気持ちのゆらぎ・からだの不調・ほてりをやわらげる漢方薬

 

加味逍遙散とはどんな薬?

加味逍遙散(かみしょうようさん)は、心と体のバランスを整える代表的な漢方薬の一つです。特に女性特有の不調や、自律神経の乱れに伴う症状に対して広く用いられています。

『和剤局方(わざいきょくほう)』という古い書物に収載されている「逍遙散(しょうようさん)」に、熱を冷ます生薬を加えた処方です。

名前にある「逍遙(しょうよう)」には「あちこち気ままに歩き回る」という意味があります。これは、日によって「今日は不眠、明日はイライラ、次はのぼせ」というように、あちこち変化して定まらない多彩な症状(不定愁訴)を和らげることに由来しています。

婦人科系の不調や更年期症状に広く用いられますが、「体力があまりなく、疲れやすく、精神不安やイライラがある」という体質が合えば、男性の更年期障害男性のストレスによる不調にも効果が期待できます。

 

こんな症状・お悩みに向いています

主に、ストレスやホルモンバランスの変動によって起こる、以下のような「つかみどころのない多様な不調(不定愁訴)」に対して総合的に用いられます。

  • 精神・神経の症状: イライラ、怒りっぽい、不安感、気分の落ち込み、不眠・眠りが浅い
  • 熱と冷えの混在: 顔はのぼせてほてるのに、手足は冷える(冷えのぼせ)、急な発汗
  • ホルモン変動の不調: 更年期障害、PMS(月経前症候群)、月経不順
  • 身体の不調: 肩こり、疲れやすさ、頭痛

体力が普通~やや低下気味で、のぼせやすいのに手足は冷えるという一見矛盾した症状がある方に特に向いているとされています。疲れやすく精神的なゆらぎが体調に出やすい方にも適しています。

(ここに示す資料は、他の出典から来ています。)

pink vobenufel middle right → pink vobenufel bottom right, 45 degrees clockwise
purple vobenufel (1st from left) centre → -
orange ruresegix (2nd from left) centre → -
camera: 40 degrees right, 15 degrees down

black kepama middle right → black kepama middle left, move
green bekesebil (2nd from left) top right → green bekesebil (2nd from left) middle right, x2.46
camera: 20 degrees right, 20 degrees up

逆に体力がある肉体派の方(実証)や、もともと胃腸が著しく弱く、漢方薬で胃もたれや下痢を起こしやすい人には合わない場合があります。また、配合されている「甘草(かんぞう)」や「山梔子(さんしし)」の影響を考慮し、他の漢方との併用や数年単位の長期服用の際は、専門家と相談しながらの服用をお勧めします。

 

どういう風に効くの?(構成生薬)

加味逍遙散は、基本となる処方「逍遙散」に、熱を冷ます生薬(牡丹皮・山梔子)を「加味(プラス)」したものでで、全10種類の生薬からなります。漢方では、ストレスによって滞った「気(エネルギー)」が熱を帯び、それが上に昇ることでイライラやのぼせが起きると考えます。大きく3つの働きを同時に行います。

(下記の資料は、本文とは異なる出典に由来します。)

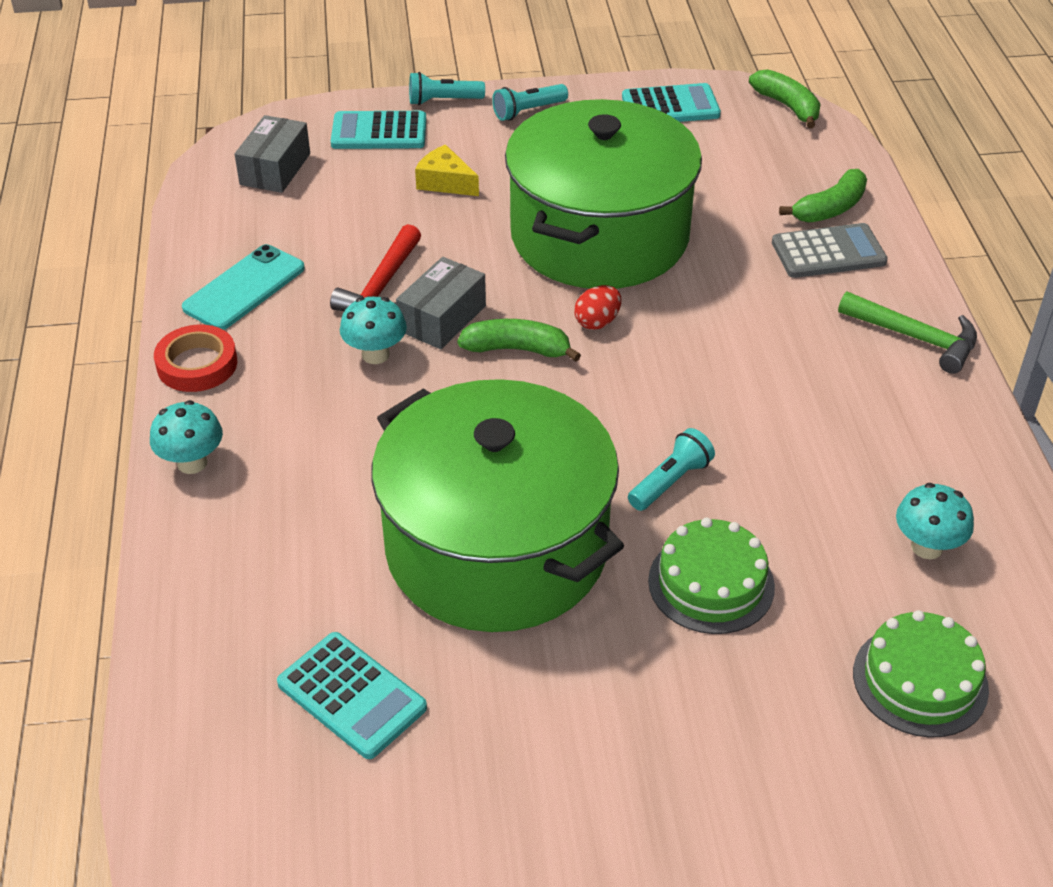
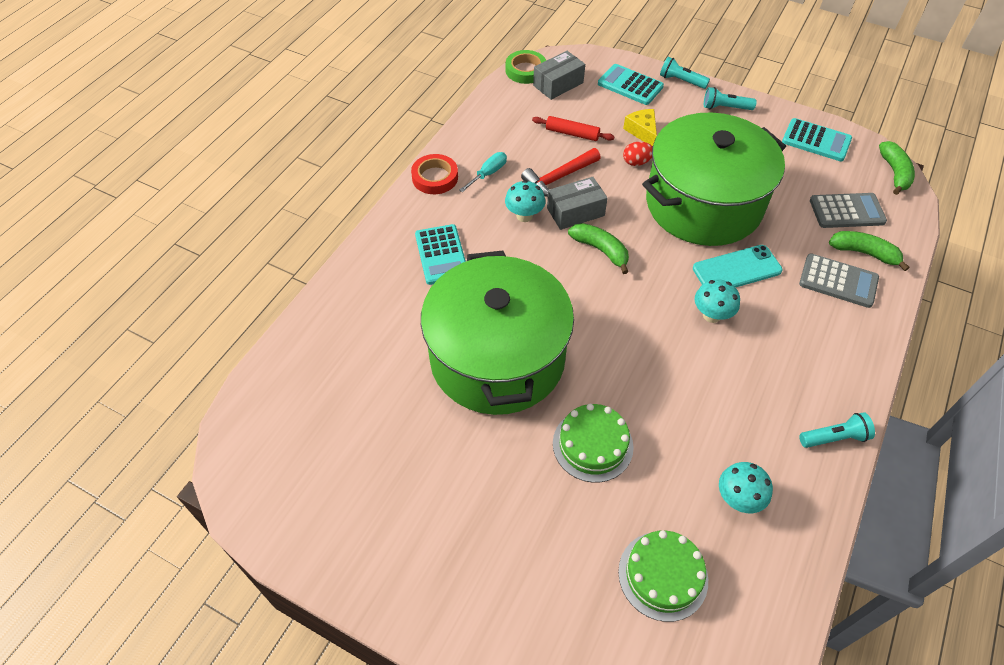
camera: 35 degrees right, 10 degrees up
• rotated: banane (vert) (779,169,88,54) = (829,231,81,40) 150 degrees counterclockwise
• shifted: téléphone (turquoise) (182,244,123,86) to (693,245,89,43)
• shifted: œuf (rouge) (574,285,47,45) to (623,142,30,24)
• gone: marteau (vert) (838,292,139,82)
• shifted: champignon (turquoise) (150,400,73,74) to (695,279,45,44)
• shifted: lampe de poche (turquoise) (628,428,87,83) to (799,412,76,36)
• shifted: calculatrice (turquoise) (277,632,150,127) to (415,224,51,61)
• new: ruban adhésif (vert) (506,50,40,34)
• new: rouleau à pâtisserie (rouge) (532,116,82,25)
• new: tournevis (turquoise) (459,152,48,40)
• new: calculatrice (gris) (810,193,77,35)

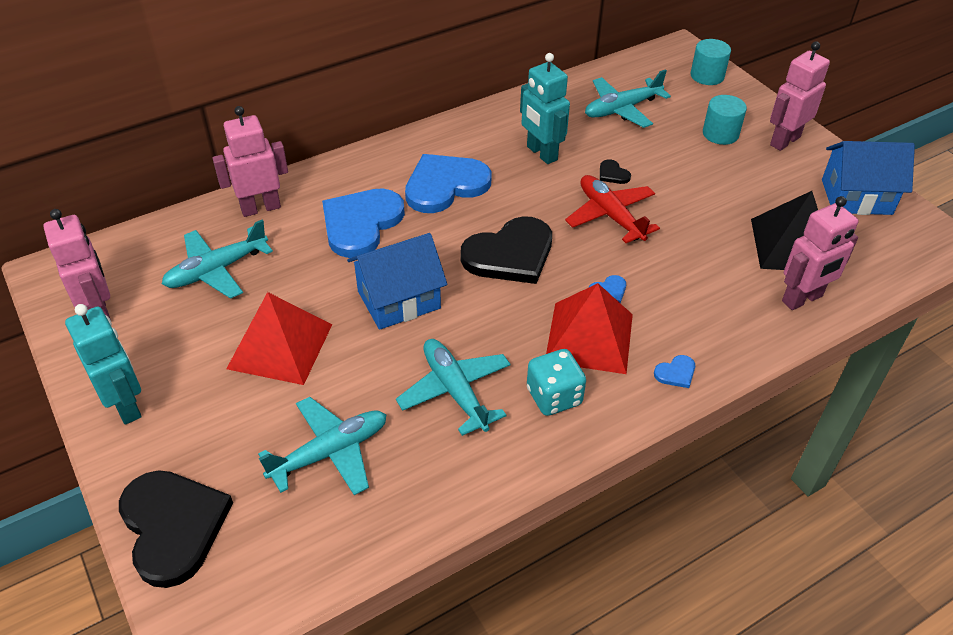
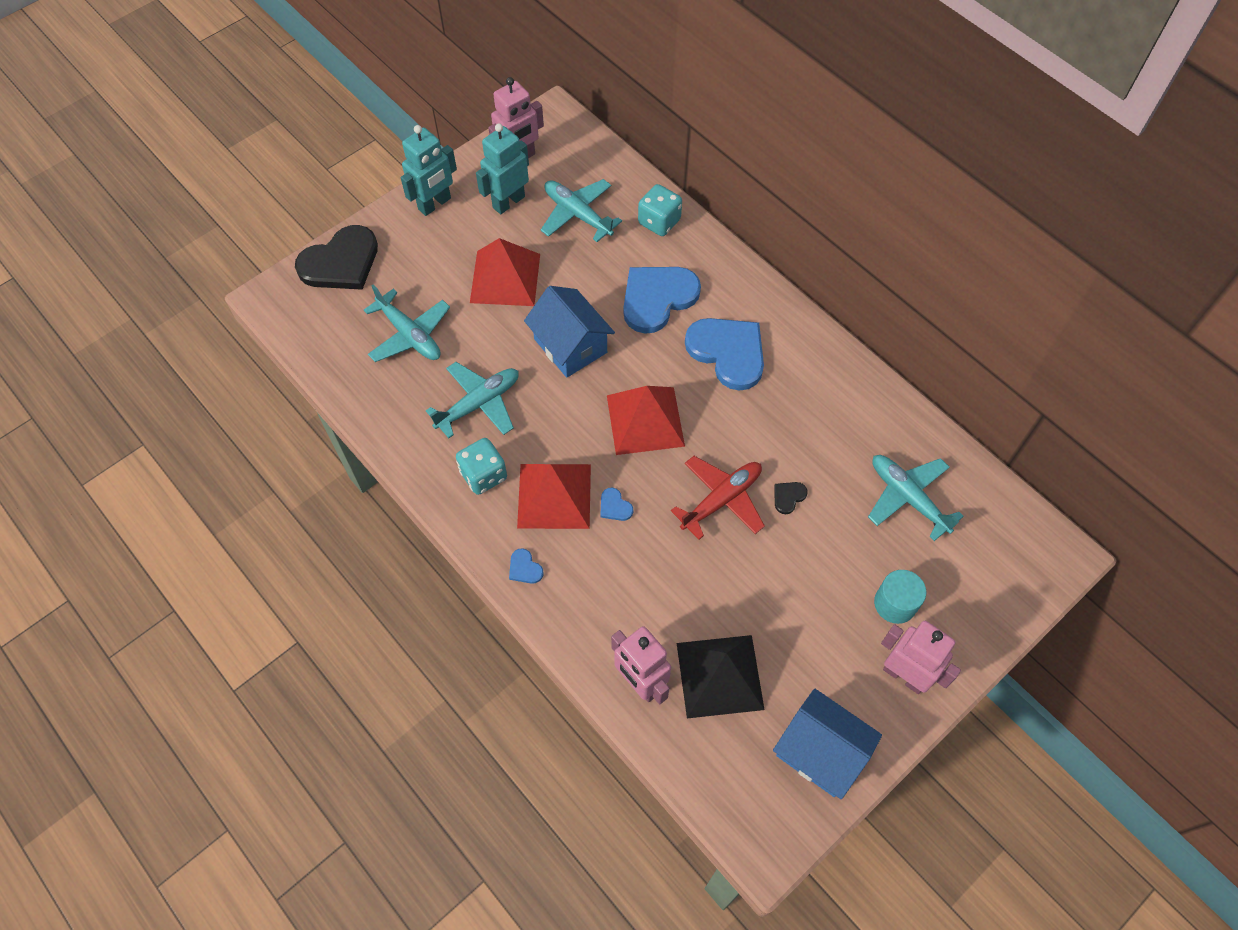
camera: 80 degrees right, 15 degrees up
• gone: cylindre (turquoise) (691,39,40,46)
• shifted: robot (turquoise) (520,53,50,111) to (476,123,53,91)
• swapped: robot (rose) (212,106,76,111) to dé (turquoise) (638,184,44,52)
• rotated: maison (bleu) (822,141,93,74) = (773,688,109,111) 45 degrees counterclockwise
• rotated: cœur (bleu) (322,188,83,70) = (623,267,78,67) 60 degrees counterclockwise
• swapped: cœur (noir) (460,216,92,68) to pyramide (rouge) (607,386,78,69)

  1. 「気」を巡らせてストレスを散らす: 柴胡(サイコ)や薄荷(ハッカ)が、滞った気を巡らせて胸のつかえや緊張を解きほぐします。薄荷(ミント)のスーッとした香りが心をリフレッシュさせるイメージです。
  2. 「血(けつ)」を補い巡らせる: 当帰(トウキ)や芍薬(シャクヤク)が、体に不足した栄養(血)を補い、冷えや肩こりを和らげます
  3. こもった「熱」を優しく冷ます: これが「加味」された部分です。牡丹皮(ボタンピ)と山梔子(サンシシ)が、イライラや自律神経の乱れからくる「頭や顔ののぼせ・ほてり(余分な熱)」をスーッと冷まします

 

効能・効果

体力中等度以下で、のぼせ感があり、肩がこり、疲れやすく、精神不安やいらだちなどの精神神経症状、ときに便秘の傾向のあるものの次の諸症:冷え症、虚弱体質、月経不順、月経困難、更年期障害、血の道症、不眠症

 

加味逍遙散は生薬の特性を生かした漢方薬ですので、あなたの体質や症状を考えて正しく服用することが大切です。

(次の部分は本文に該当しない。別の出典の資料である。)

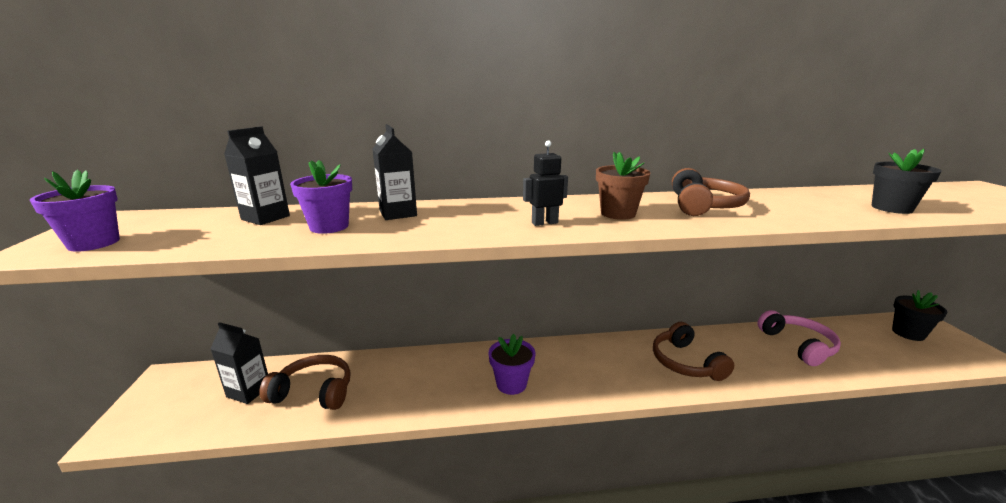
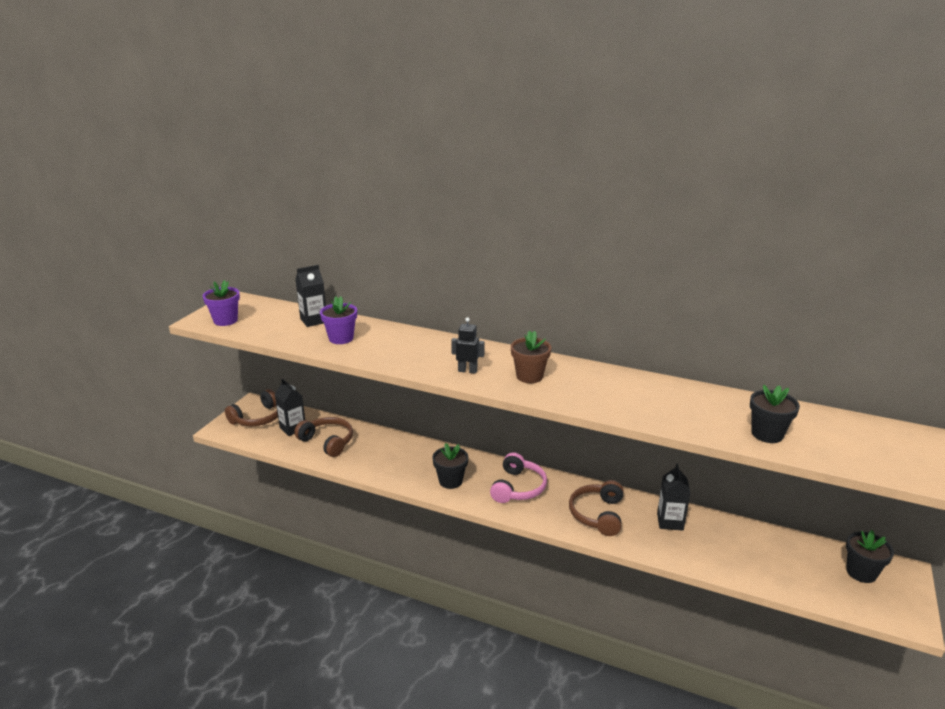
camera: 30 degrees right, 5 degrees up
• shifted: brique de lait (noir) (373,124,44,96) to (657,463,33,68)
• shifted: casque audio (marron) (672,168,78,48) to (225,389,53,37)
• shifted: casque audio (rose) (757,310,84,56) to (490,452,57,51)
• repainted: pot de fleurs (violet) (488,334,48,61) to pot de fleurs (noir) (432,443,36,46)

あなたの病気を早く治すため、お薬の服用に際しては、ぜひ今日堂薬局でよくご相談ください。

 

追加情報

加味逍遙散は、桂枝茯苓丸、当帰芍薬散と並ぶ「婦人科三大漢方薬」の一つです。

体質による使い分け:

  • 当帰芍薬散: どちらかというと「疲れやすく、むくみや冷えが強い」方向け。
  • 桂枝茯苓丸: 比較的体力があり、「のぼせやイライラに、血の滞りが強い」方向け。
  • 加味逍遙散は、これらの中間に位置するバランスの取れた処方といえます。